On est en plein délire idyllique…Qui se souvient de ses ancêtres, de son arbre généalogique hormis dans certaines familles! Cette manie de filer chez un médecin et de prendre des médicaments plus ou moins bons, c’est une pratique somme toute récente, voici un siècle c’est la divinourezh du coin qui donnait des louzou mat pour pas cher. Et aussi cierges et prières sans guitare ni banjo ou tamtam. Même si mon grand-père paternel faisait venir de Suisse un médicament pour un de mes oncles c’était très rare et c’était un monde particulier. Du vrai dans l’article mais aussi beaucoup d’affirmations délirantes, cette dame est universitaire ce n’est pas tous les Français Keep cool!
J’allais parler du fameux livre d’Anne Ancelin-Schützenberger « Aïe mes aïeux » quand je tombe sur le post de « sympathisant 44 » qui en parle avec plus d’aménité que moi car n’accusant pas Elisabeth Horowitz d’une forme de plagiat ou plutôt d’un silence quant à sa prédécessiste dans le domaine… Anne Ancelin est décédée à un âge avancé il y a quelques années et a certainement initié le mouvement épigénétique maintenant reconnu comme incontournable et très souvent efficace .
@ Annie
Entièrement d’accord avec vous.
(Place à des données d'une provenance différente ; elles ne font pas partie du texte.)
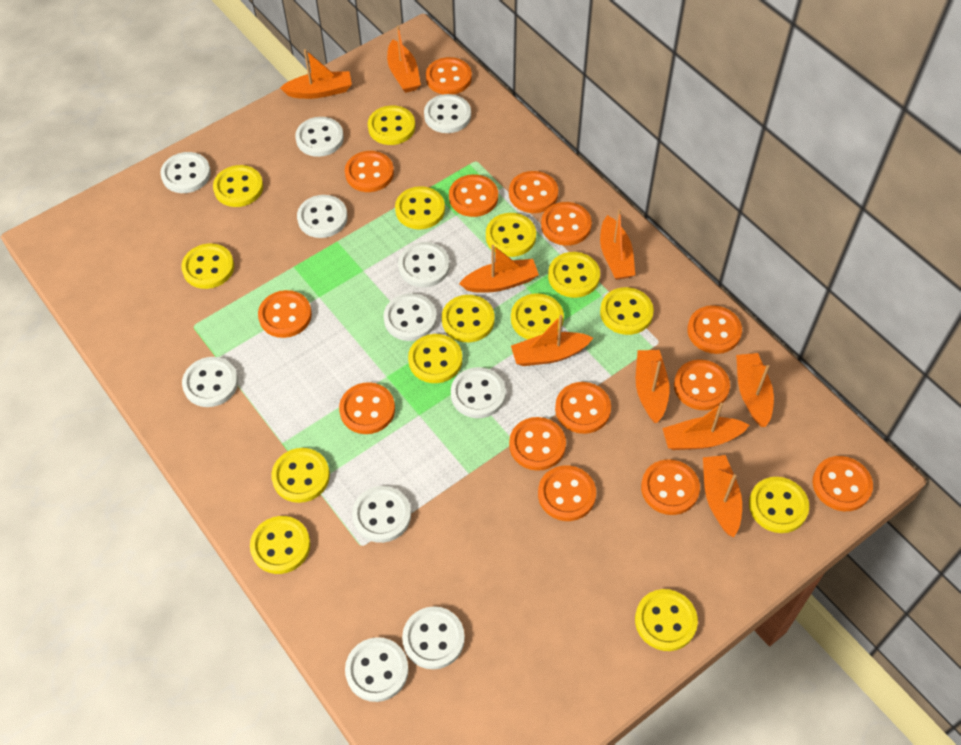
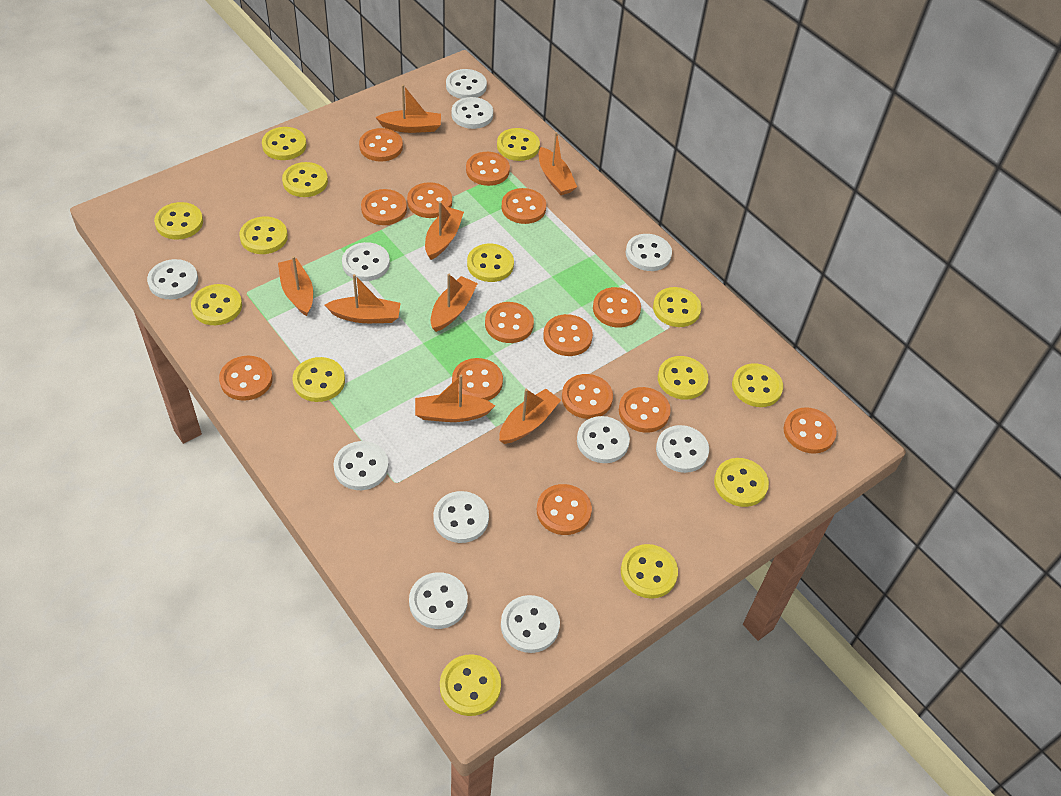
orange boat: 9 -> 8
Elisabeth Horowitz aurait dû citer Anne Ancelin-Schützenberger, dont elle n’ignore sûrement pas le livre – 1ere édition parue en 1993.
Cela aurait levé les doutes sur le point suivant: dans l’édition de 2015 vous avez sûrement remarqué l’ « Avertissement » au début du livre. Anne Ancelin a jugé utile de faire une mise au point dont le fond est peu amène mais probablement justifié…
J’ajoute que je relis « Aïe mes aïeux »… j’avais oublié que la lecture en était aussi ardue.